Opinión Sábado, 15 de julio de 2017 | Edición impresa

Discutamos qué pasa en la Coviar

“Ya no pueden soslayar que el espíritu que animó la redacción del Plan Estratégico Vitivinícola 2020 se extingue irremediablemente, haciéndose irreconocible, remoto y ajeno”

Por Por Mauro Sosa - Director Ejecutivo del Centro de Viñateros y Bodegueros del Este

Cada año el debate por el aumento de la contribución obligatoria que pagan los establecimientos vitivinícolas a Coviar genera más resistencias, tal como lo demuestra la constante suma de voces discrepantes. Dicho incremento solo es defendido decididamente por un par de entidades apoyadas por otras cuyos representados están en su gran mayoría eximidos de contribuir. Si han podido imponerse en otras ocasiones solo ha sido por el exceso de cautela de aquellos que hoy ya no disimulan su incomodidad y descontento; lo no dicho pesa y llega un momento en que se hace escuchar. 

Pero no hay que confundirse, el problema no es solo el aumento de dicha contribución ni la fórmula polinómica que parece justificarlo; tampoco es una disputa por espacios de poder; ni se trata como se dice tan equivocadamente de una estrategia para desfinanciar la corporación y mucho menos plantear una paritaria; es un error mirar el tema desde allí si bien para algunos sería muy cómodo y conveniente. El tema de fondo es aquel del que no se habla: y es, si la Coviar sirve o no sirve y si el PEVI justifica su existencia a la luz de la experiencia y resultados de sus 13 años. 

La posición del Centro de Viñateros y Bodegueros del Este de proponer un cero por ciento de incremento en dichas contribuciones se sustenta en que a excepción del programa Proviar ejecutado con recursos del BID, los resultados no fueron los esperados y las promesas de revisión del Pevi y reorganización de Coviar nunca serán más que eso. Nada que no hayamos dicho oportunamente. La diferencia sustancial y sustantiva es que ahora se suman otras opiniones cuestionadoras.
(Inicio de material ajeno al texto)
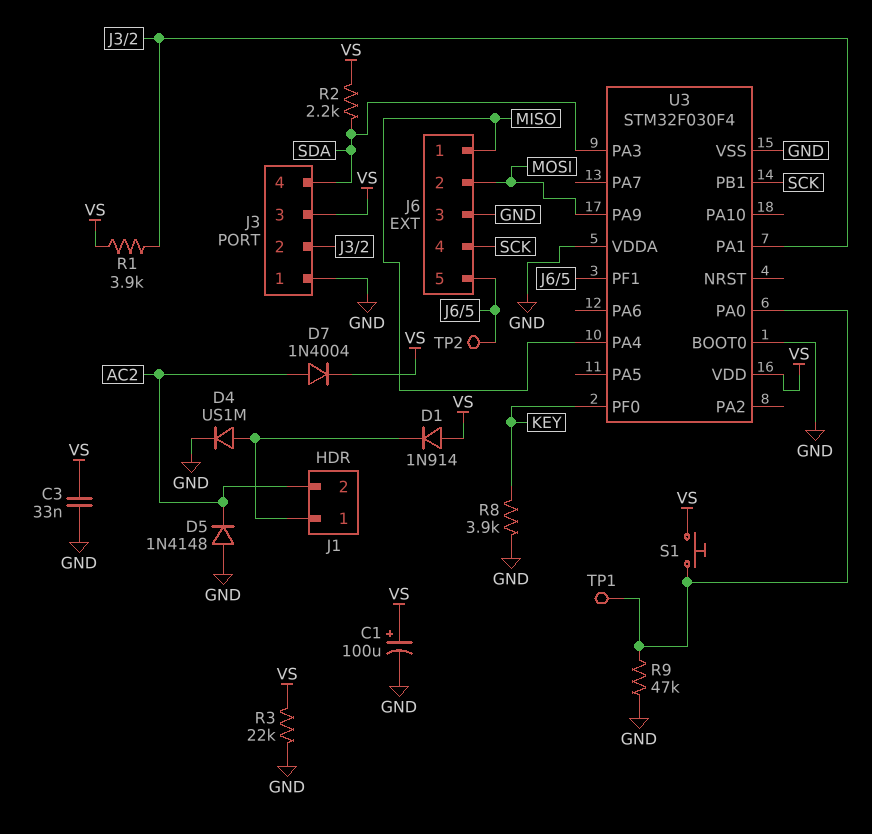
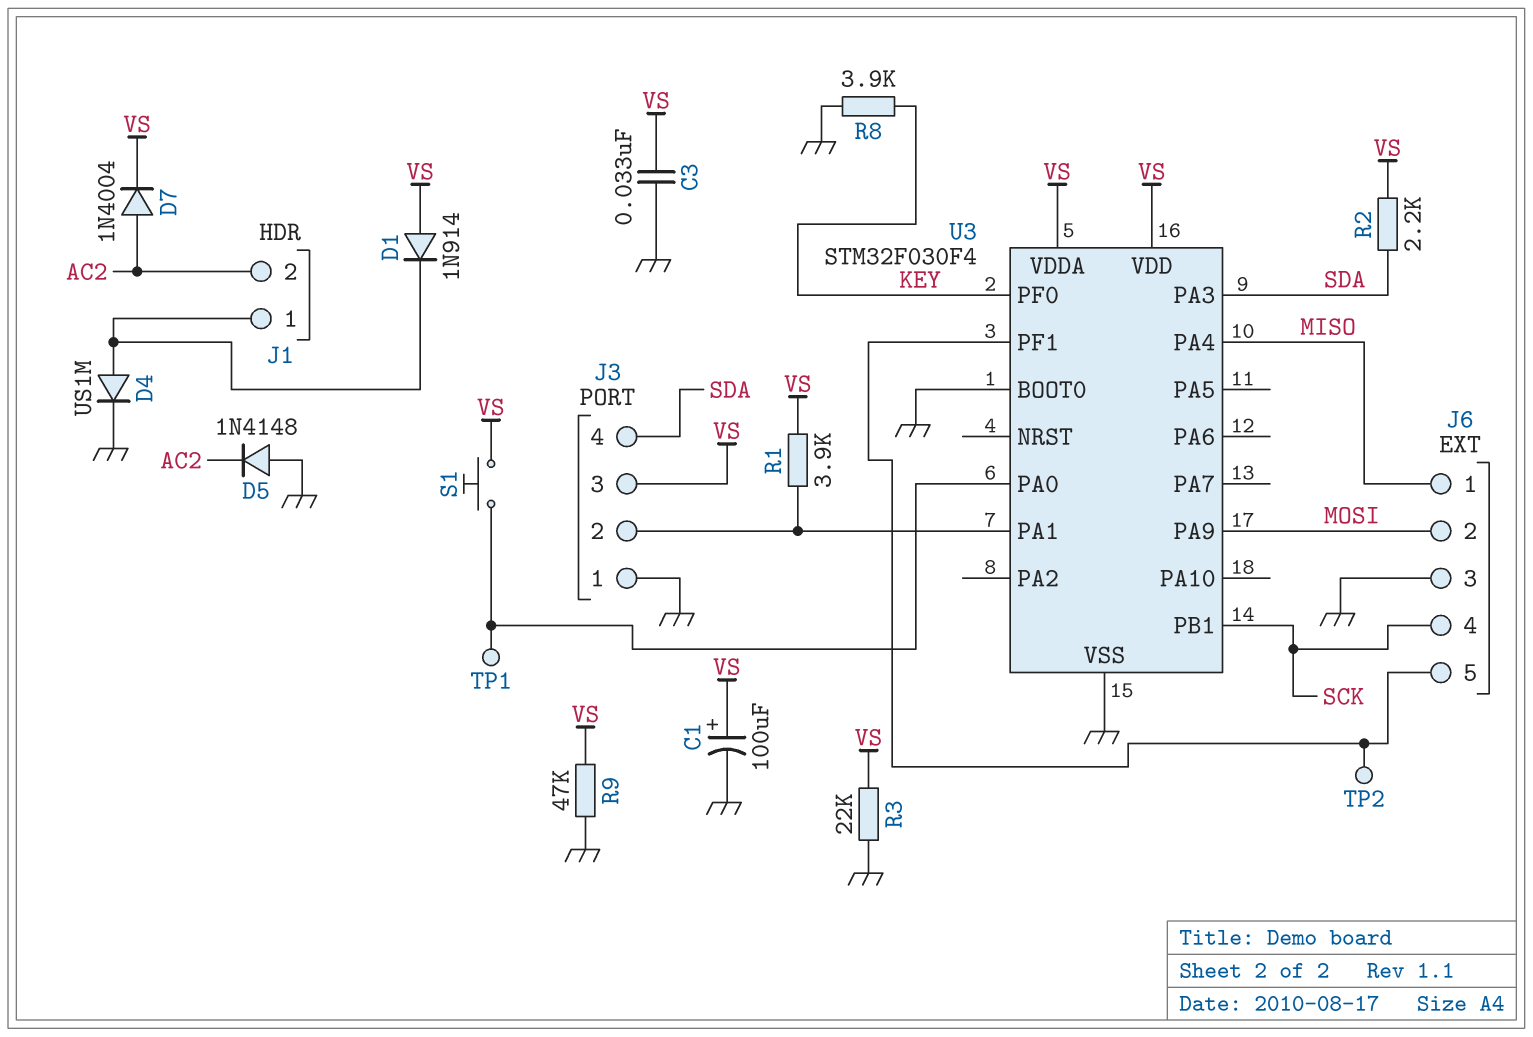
R9: 47k (GND, U3/PA0) -> 47k (GND, VS)
U3 pin VDDA: GND -> VS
Así, y por donde se mire, los síntomas del malestar están a la vista y aunque algunos se empeñen en seguir ignorándolos ya no pueden soslayar que el espíritu que animó la redacción del PEVI 2020 se extingue irremediablemente, haciéndose irreconocible, remoto y ajeno; tanto es así que se muestra mudado hacia un manifiesto inconformismo en gran parte de la industria y la producción revelándose sin disimulo en las opiniones y debates entre los sectores que integran la Coviar y haciéndose notoriamente palpable cuando quienes se expresan apelan a argumentos que conllevan advertencias de denuncias penales o comentarios deformados respecto a conductas y responsabilidades personales o se recurre a legalismos para ordenar una sesión; conductas que pulverizan cualquier posibilidad de confianza, consenso y sana convivencia. 

Si esto no bastara para dimensionar el ambiente que se respira hay que poner de relieve la circunstancia que hoy ha marcado un hito: rechazar el resultado de una votación. A tal extremo que seis entidades privadas de las trece que integran el directorio de Coviar se han dirigido al Ministro de Agroindustria de la Nación expresando su total desacuerdo con el porcentaje de aumento de la contribución obligatoria "aprobado" en la última reunión de directorio. 

El problema se ha trasladado al ámbito de las autoridades nacionales lo que demuestra sin ambigüedades el deteriorado estado de situación ya evidente desde hace tiempo. No escuchar ni respetar las disidencias en tiempo y forma tiene sus consecuencias e impacta de diversas maneras en toda la vitivinicultura.

Todo un desmoronamiento por la base que supo sustentar la creación del PEVI 2020 y la organización de la Coviar y que ahora se traduce no solo en la negativa de sus contribuyentes a considerar incrementos en las contribuciones sino a renegar y rebelarse contra su obligatoriedad sin preocuparse en matizar siquiera los duros juicios que suelen escucharse contra ellas y por su intermedio a la institucionalidad que sostienen. De inversión a gasto. De esperanza a decepción.